# Vat ! :o



## SgtRoswell (Apr 7, 2014)

Brace yourself... 18-month grace period when value added tax is implemented in the UAE, ministry says | The National


----------



## Froglet (May 7, 2014)

Although I would prefer to pay as little tax as I can (which is why I left my home country) this is something that was going to happen sooner or later. I don't think they'll come with a 20% VAT or so, I think it will be mild at first and increase over time.

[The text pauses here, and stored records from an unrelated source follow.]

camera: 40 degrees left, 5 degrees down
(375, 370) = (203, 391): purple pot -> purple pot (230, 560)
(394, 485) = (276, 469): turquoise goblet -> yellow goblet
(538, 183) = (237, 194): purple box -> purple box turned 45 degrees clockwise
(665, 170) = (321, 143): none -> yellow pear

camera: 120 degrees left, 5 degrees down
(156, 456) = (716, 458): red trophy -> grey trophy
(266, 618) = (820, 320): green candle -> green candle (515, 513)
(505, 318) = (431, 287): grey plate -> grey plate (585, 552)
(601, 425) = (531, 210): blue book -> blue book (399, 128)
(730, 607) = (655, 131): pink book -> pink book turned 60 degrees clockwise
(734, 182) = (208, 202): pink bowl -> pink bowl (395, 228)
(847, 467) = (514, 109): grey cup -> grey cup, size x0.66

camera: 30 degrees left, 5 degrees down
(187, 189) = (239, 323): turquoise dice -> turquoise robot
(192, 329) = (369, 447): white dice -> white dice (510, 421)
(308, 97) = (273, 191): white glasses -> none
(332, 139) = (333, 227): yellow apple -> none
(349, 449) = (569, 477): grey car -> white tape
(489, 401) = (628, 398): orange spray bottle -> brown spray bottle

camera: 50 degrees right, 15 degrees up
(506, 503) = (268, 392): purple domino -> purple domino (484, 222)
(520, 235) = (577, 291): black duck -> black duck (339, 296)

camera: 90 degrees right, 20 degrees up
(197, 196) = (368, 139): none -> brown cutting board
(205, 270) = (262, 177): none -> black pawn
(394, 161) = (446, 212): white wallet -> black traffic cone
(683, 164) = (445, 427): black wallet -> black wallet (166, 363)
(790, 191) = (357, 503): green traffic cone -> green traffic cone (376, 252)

The interesting thing is that although life becomes more expensive I don't think many people would actually leave the country because of it. It's the same with the increase in petrol prices, has anyone driven a single km less?


----------



## Nursemanit (Jul 10, 2015)

This has me frightened as the retail prices are already high . VAT taxes hit the low and middle income expats twice as hard. I question how the unskilled labor force will absorb this since nearly 100% of their income is spent on basic consumer goods.


----------



## TallyHo (Aug 21, 2011)

People certainly leave because of the cost of living. It's not just one thing but a bunch of factors getting more expensive that pushes expats to leave. Rents and school fees are the two main culprits. Many expats return to the UK after doing the maths and discovering that between school fees and high rents they are no better off in the UAE. Increased petrol prices can chip away at your ability to save and serve as a tipping point, although I don't think the most recent price increase will do that - however, it'll be future price increases, which will happen when oil prices go back up. I have no doubt that petrol prices will eventually double the current levels. 



Froglet said:


> Although I would prefer to pay as little tax as I can (which is why I left my home country) this is something that was going to happen sooner or later. I don't think they'll come with a 20% VAT or so, I think it will be mild at first and increase over time.
> 
> The interesting thing is that although life becomes more expensive I don't think many people would actually leave the country because of it. It's the same with the increase in petrol prices, has anyone driven a single km less?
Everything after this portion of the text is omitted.